What I havent figured out how to do yet though, is only apply a certain preset or change to only a portion of the image.

For example, would there be a way to make only the right side of an image grayscale, or only have the color green removed from the bottom portion of an image?

Any ideas on how to do that? I thought that maybe there would be a selection tool that I could select an area of an image and apply a setting or preset to just that area, but I just havent found it yet.


----------



## Brad Snyder (Aug 26, 2008)

btrotter, Welcome to LR Forums.

Unfortunately for that function, you're going to have to upgrade to LR2.


----------



## btrotter (Aug 26, 2008)

Brad Snyder;2'559 said:
			
		

> btrotter, Welcome to LR Forums.
> 
> Unfortunately for that function, you're going to have to upgrade to LR2.




Thanks for the quick reply Brad!


----------



## hmcconnell (Jan 21, 2009)

btrotter;2'554 said:
			
		

> Mod Note: Moved from General Discussion
> 
> I have been having fun using Lightroom 1.3 and adjusting the colors in a lot of my family pictures.
> 
> ...



Is there a thread that explains how to do this in LR2?
I want to apply a preset to the whole image except for a particular area. I don't want that area effected by the preset.  Is it possible in LR2.2?


----------



## Brad Snyder (Jan 22, 2009)

Heath, only those effects available in the local adjustments panel can be 'partially' or 'locally' applied. It's possible to mimic many, but not all presets, by judicious combinations of local adjustments.
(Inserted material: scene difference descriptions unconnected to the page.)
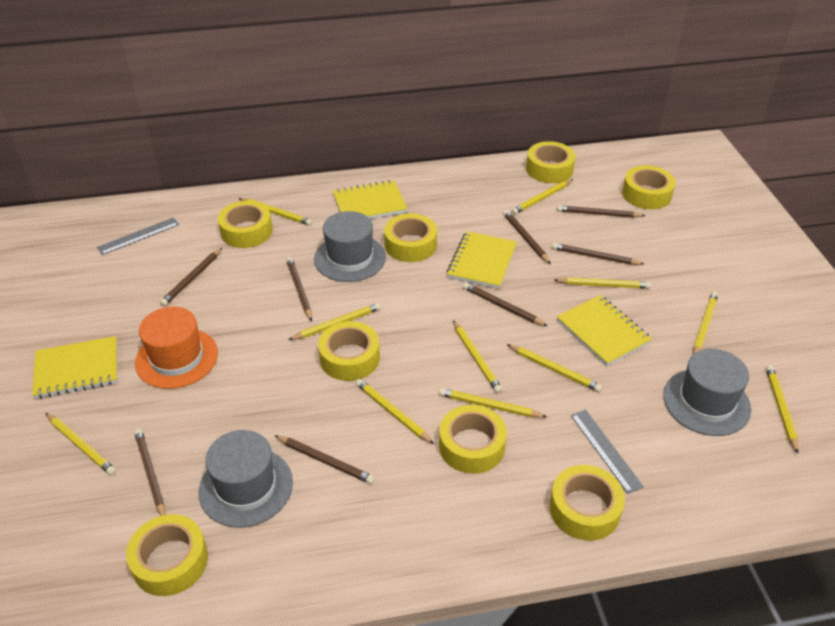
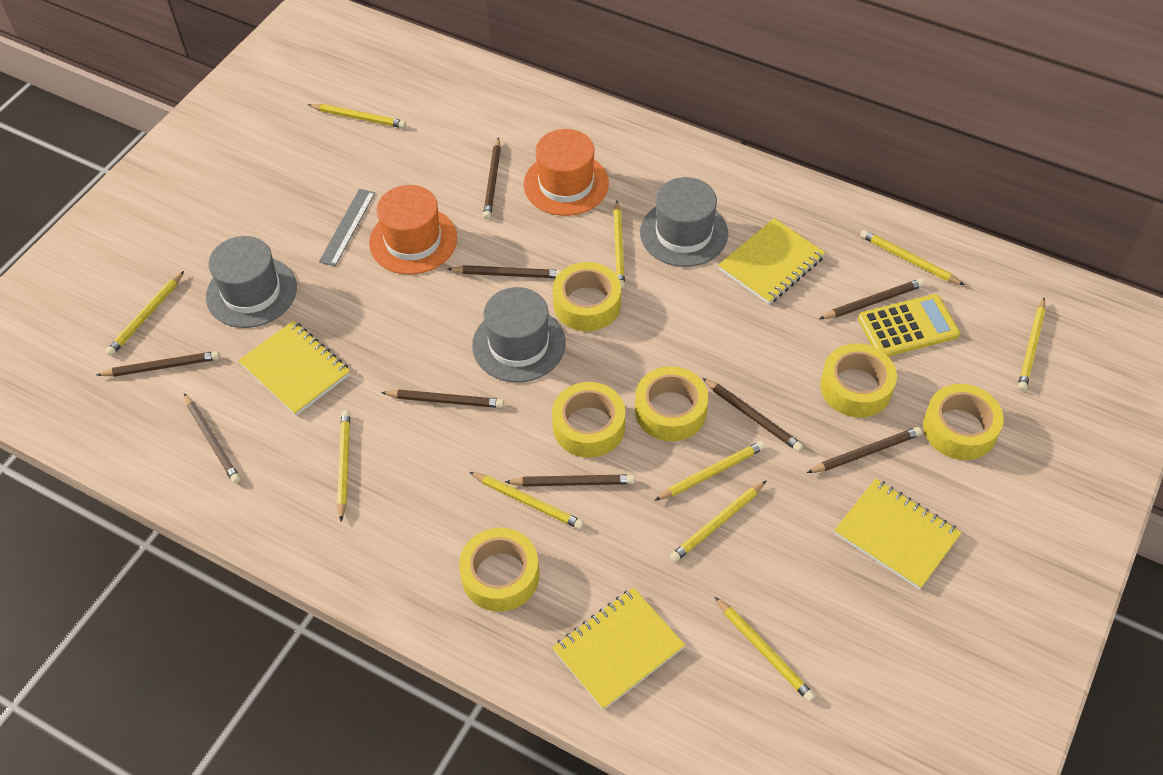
brown pencil: 8 -> 9
grey ruler: 2 -> 1
orange hat: 1 -> 2
yellow calculator: 0 -> 1
yellow pencil: 11 -> 10
yellow tape: 8 -> 6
So, if you can disassemble the preset, i.e. figure out what it's doing to the slider settings, and if those settings are available in the brush panel, then you have a shot at faking a local preset.


----------



## hmcconnell (Jan 22, 2009)

Thanks Brad.

Is there a way to transfer the preset to Photoshop some how and use masking over there?


----------



## Brad Snyder (Jan 22, 2009)

Maybe. I haven't tried this, but I think you could create a preset and non-preset version of the image, and send them (Edit in....) to PS as multiple layers, and then blend the layers to suit.

Heath, I'm going to close this thread since it's turned mostly Lr2 related in the Lr 1.x forum. Please feel free to pick it up again in the Lr General forum.


----------